PD patients inevitably experience disease progression post‐diagnosis. During the late disease stages, patients often suffer from severe complications such as recurrent falls, wheelchair dependence, and severe dementia. 22 The H‐Y scale is an effective indicator in clinical practice to assess PD symptom severity. Therefore, based on this measure, patients are categorized into early and mid‐advanced stages (H‐Y 1–2 and H‐Y 3–5). However, this assessment requires the expertise of a neurologist providing a rough staging for PD patients. Moreover, the evaluation is limited by its practical application in daily life. Currently, continuous tracking of the disease severity needs to be improved. Researchers such as Goetz and his colleagues infer the presence of significant differences in disease progression rates among PD patients across different H‐Y stages. 10 , 23 PD progresses relatively slowly within stages 1 and 2 and can gradually stabilize using oral anti‐Parkinson's medication. However, the disease accelerates once it progresses to stage 3, irrespective of the treatment approach, accompanied by different complications. Therefore, timely identification of the early to mid‐advanced‐stage transition in PD patients provides clinical significance. This can assist neurologists in adopting appropriate measures to delay the process of PD.

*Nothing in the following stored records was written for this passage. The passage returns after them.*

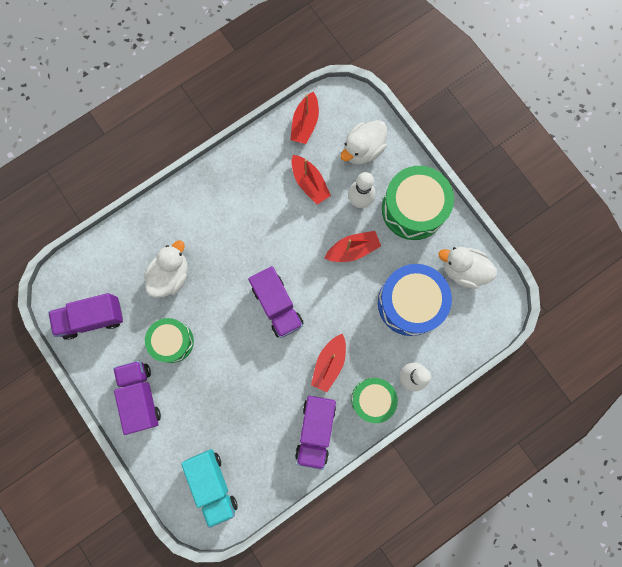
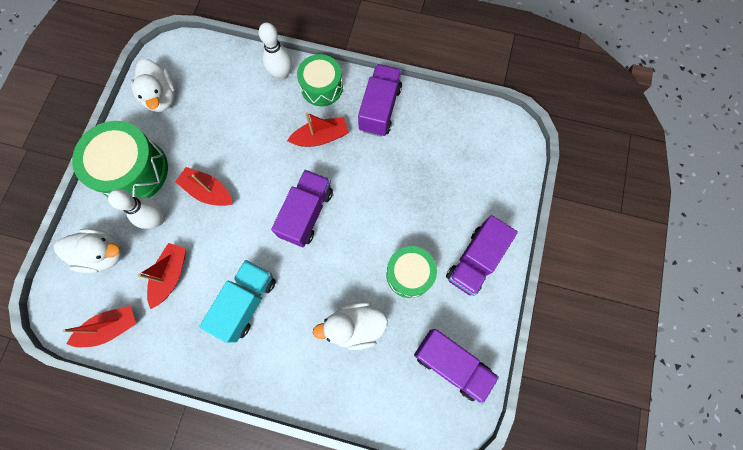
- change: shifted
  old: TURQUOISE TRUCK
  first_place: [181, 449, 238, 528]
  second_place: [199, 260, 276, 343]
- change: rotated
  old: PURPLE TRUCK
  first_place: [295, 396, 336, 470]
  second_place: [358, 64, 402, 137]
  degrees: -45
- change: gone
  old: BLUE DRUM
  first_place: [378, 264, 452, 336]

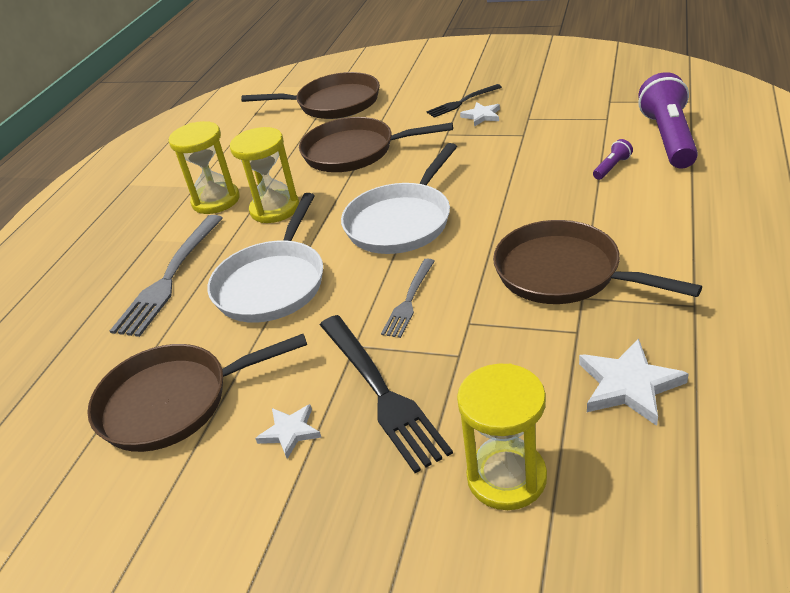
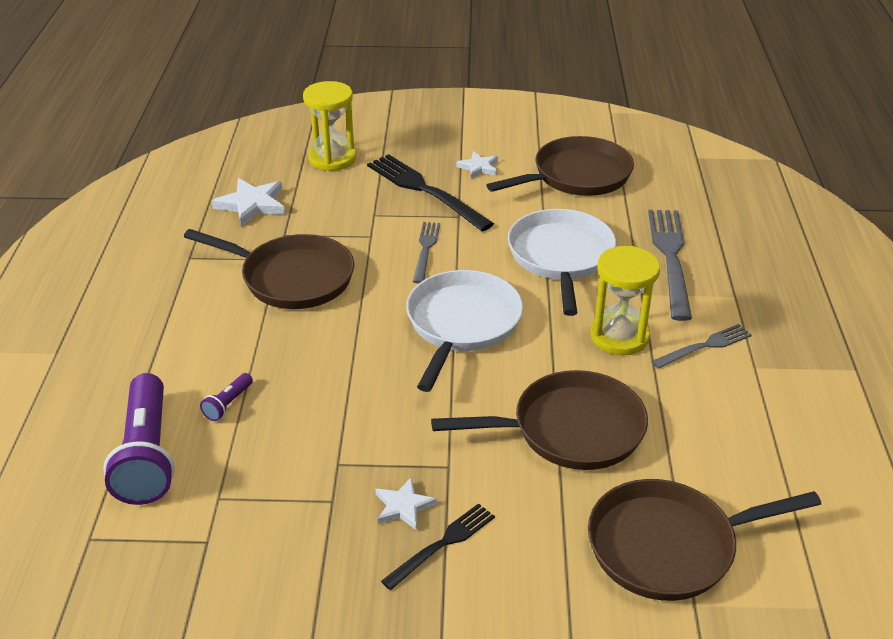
- change: swapped
  old: YELLOW HOURGLASS
  new: GREY FORK
  first_place: [168, 121, 240, 214]
  second_place: [651, 324, 752, 369]

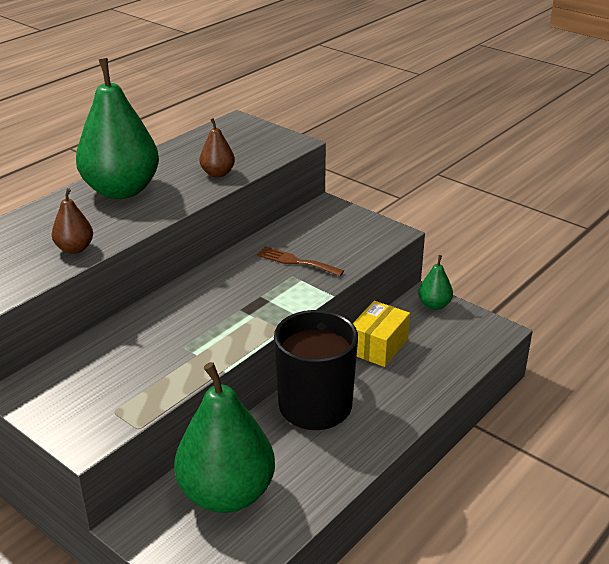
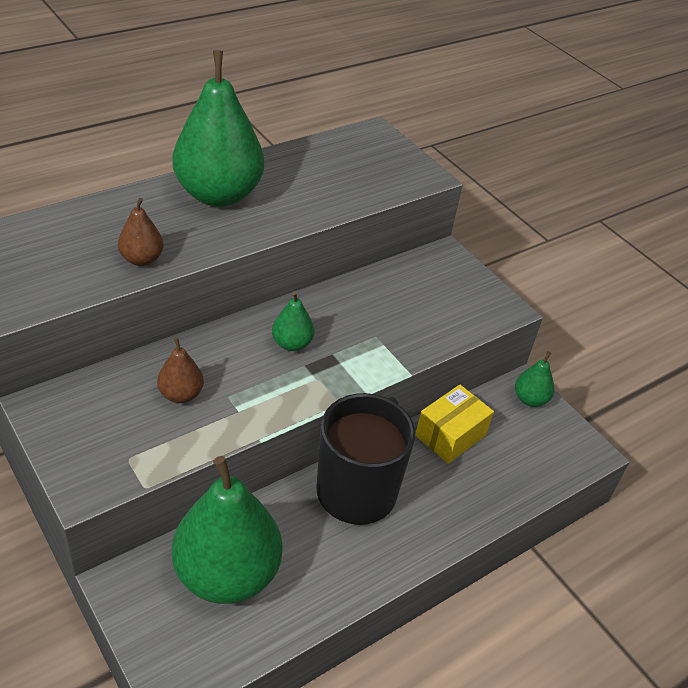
- change: shifted
  old: BROWN PEAR
  first_place: [200, 118, 235, 177]
  second_place: [157, 337, 204, 403]
- change: gone
  old: BROWN FORK
  first_place: [257, 246, 344, 276]
- change: new
  new: GREEN PEAR
  second_place: [272, 291, 314, 351]

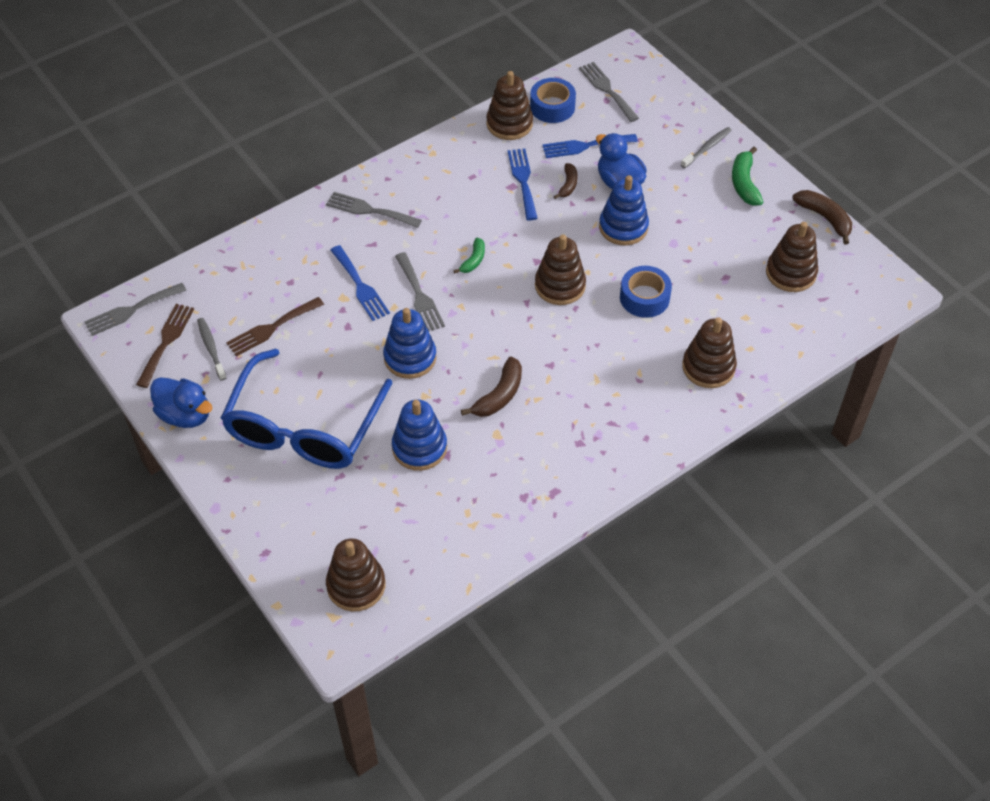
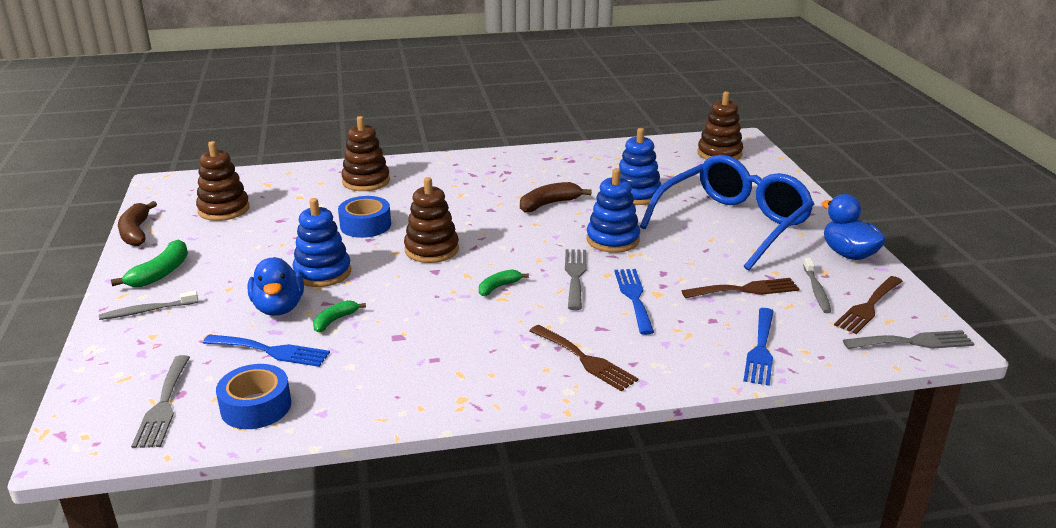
- change: repainted
  old: GREY FORK
  new: BROWN FORK
  first_place: [326, 192, 422, 228]
  second_place: [530, 325, 638, 391]
- change: gone
  old: BROWN STACKING TOY
  first_place: [486, 71, 533, 140]
- change: shifted
  old: BLUE FORK
  first_place: [508, 149, 538, 220]
  second_place: [743, 308, 774, 386]
- change: repainted
  old: BROWN BANANA
  new: GREEN BANANA
  first_place: [554, 163, 578, 199]
  second_place: [313, 300, 366, 332]

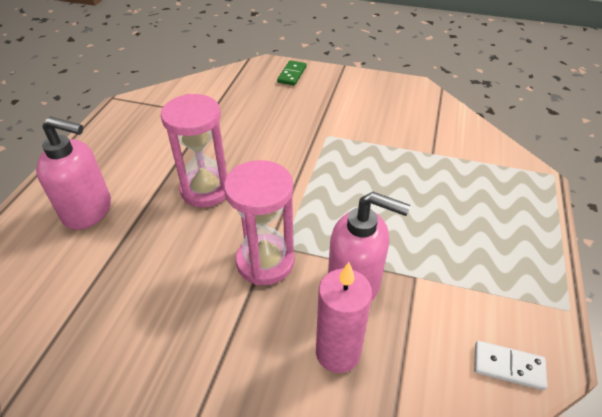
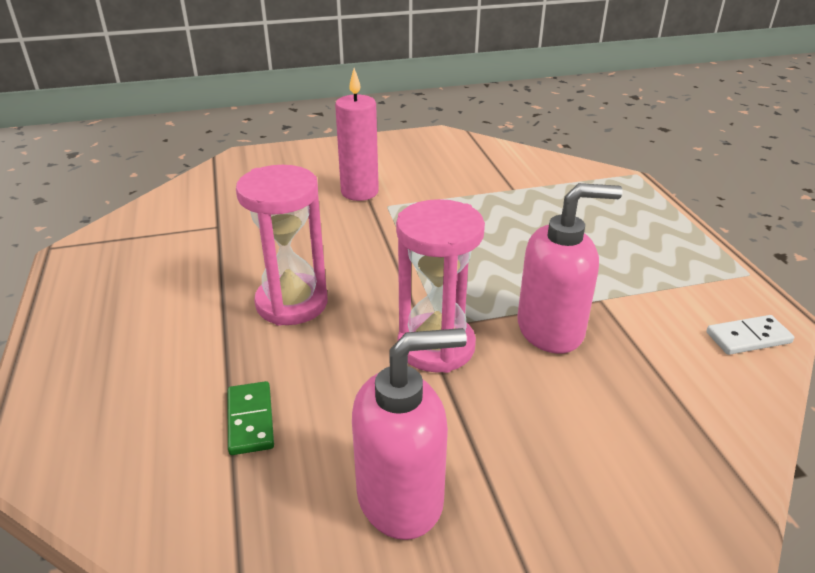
- change: shifted
  old: PINK SOAP DISPENSER
  first_place: [36, 117, 111, 230]
  second_place: [352, 328, 467, 540]
- change: shifted
  old: GREEN DOMINO
  first_place: [277, 60, 306, 86]
  second_place: [227, 381, 274, 455]
- change: shifted
  old: PINK CANDLE
  first_place: [316, 262, 372, 373]
  second_place: [335, 68, 379, 201]

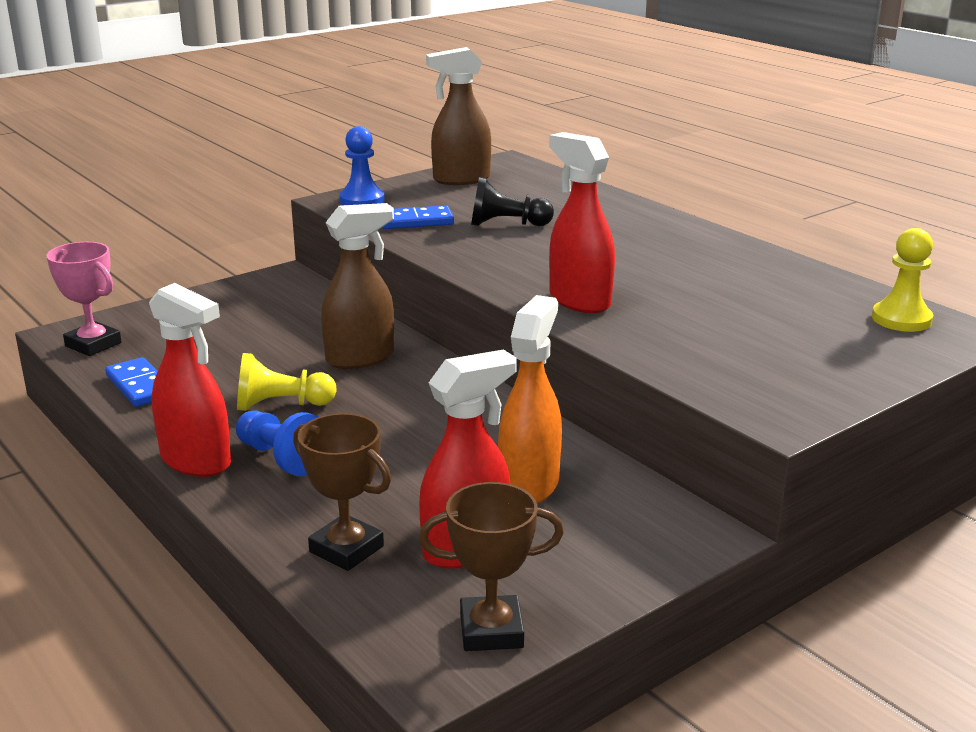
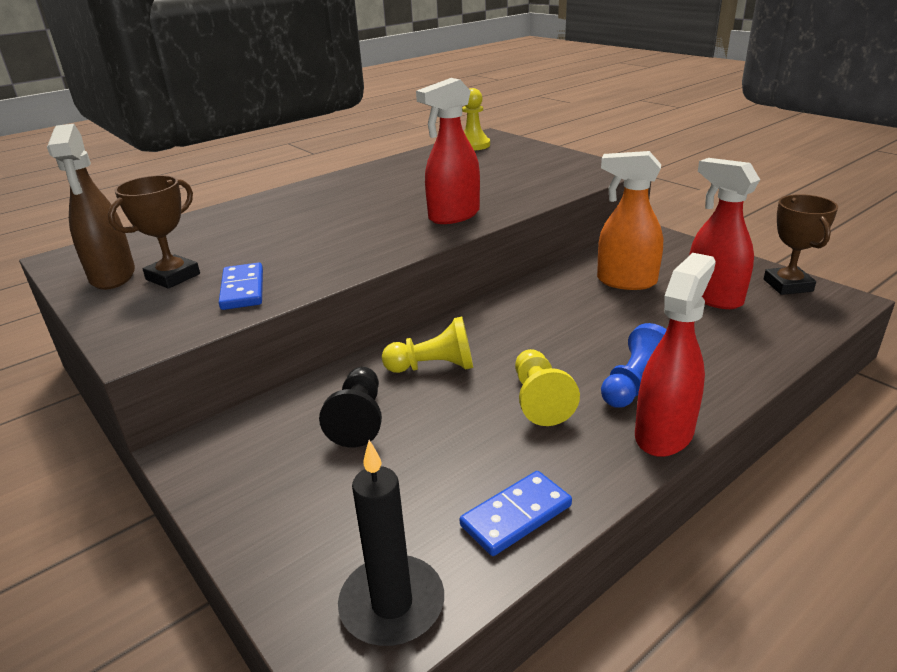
- change: swapped
  old: PINK TROPHY
  new: BLACK CANDLE
  first_place: [46, 242, 122, 356]
  second_place: [338, 440, 444, 646]
- change: shifted
  old: BROWN TROPHY
  first_place: [293, 413, 391, 571]
  second_place: [108, 175, 200, 289]
- change: swapped
  old: BROWN SPRAY BOTTLE
  new: YELLOW PAWN
  first_place: [321, 203, 394, 369]
  second_place: [382, 316, 473, 373]
- change: gone
  old: BLUE PAWN
  first_place: [339, 126, 385, 205]
- change: shifted
  old: BLACK PAWN
  first_place: [471, 177, 554, 226]
  second_place: [319, 367, 382, 448]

Previous research 24 , 25 has demonstrated that the occurrence and development of PD are closely associated with multiple mechanisms, such as inflammation, oxidative stress, mitochondrial dysfunction, abnormal protein aggregation, and excessive N‐methyl‐D‐aspartate (NMDA) receptor activation. Homocysteine, uric acid, Cys C, and CRP are implicated in the pathogenesis and progression of degenerative diseases. 26 , 27 , 28 The elevated homocysteine and Cys C levels and lower low‐density lipoprotein cholesterol levels may enhance PD susceptibility. 29 , 30

Initially, this study performed univariate analysis to screen for factors linked with PD symptom severity. Subsequently, multivariate and lasso logistic regression analyses were conducted to identify inflammatory markers significantly correlated with the PD severity. Finally, a comprehensive model was constructed depending on clinical scales and biochemical inflammation markers to predict PD symptom severity. The model developed through lasso logistic regression depicted excellent discrimination and calibration performance. The model identified Cys C as an independent risk factor to predict PD symptom severity. Cys C levels gradually increase as the disease severity advances in PD patients. Thus, Cys C is an essential indicator to evaluate PD symptom severity. 13

Cys C was discovered in human cerebrospinal fluid. However, Cys C was widely present in bodily fluids and tissues, involving various human physiological processes. 31 Cys C is associated with normal tissue cell proliferation and growth, inflammatory responses, tumor metastasis, and neurodegenerative diseases. Therefore, determining Cys C levels in specific tissues and bodily fluids is essential to identifying disease markers, understanding disease progression, and assessing treatment efficacy. 32 Nagai et al. 33 reported that directly injecting Cys C inside the hippocampal neurons of rats could induce death. In contrast, Cys C released by dopaminergic neurons in rats under toxin exposure could activate microglial cells, exacerbating neural damage. 34 However, some studies demonstrate that Cys C has a neuroprotective role in human neurodegenerative diseases. 17 , 35 The potential of Cys C in neuroprotective mechanisms could stimulate the proliferation and mitotic activity of dopamine cells. For instance, Xu et al. 36 reported that dopaminergic neuronal loss in the midbrain cell cultures of rat fetuses could partially reverse through human Cys C treatment after exposure to 6‐hydroxydopamine. This indicates that the neuroprotective effect of Cys C in PD could be associated with the regeneration of dopaminergic neurons. In PD patients, elevated Cys C levels may inhibit α‐synuclein formation. Still, it could be insufficient to clear abnormal protein aggregates or inhibit Lewy body formation. 37 , 38

Oxidative stress is another mechanism via which Cys C exerts a protective effect in PD patients. 39 During oxidative stress, the body can cause continuous protease expression in intracranial tissues, causing the degeneration and death of dopaminergic neurons while promoting PD development. However, Cys C can act as a protease inhibitor during this period, inhibiting the damage to dopaminergic neurons induced by intracranial tissue proteases. Cys C induces autophagy (a major degradation pathway for misfolded or unfolded proteins and the ubiquitin‐proteasome pathway), degrades alpha‐synuclein, and inhibits aggregation. Moreover, Cys C also regulates vascular endothelial growth factors to enhance vascular formation and dopaminergic neuronal survival. 40 , 41 Therefore, increasing Cys C levels or decreasing damage to dopaminergic neurons may significantly improve PD prognosis. The current study observed that Cys C levels were significantly enhanced in mid‐advanced stage PD patients than in the early stages. Therefore, central inflammatory reactions are exacerbated after PD progresses to the late stage. Moreover, the body compensates by elevating Cystatin‐C synthesis to protect dopaminergic neurons from inflammatory damage. However, these findings require further validation.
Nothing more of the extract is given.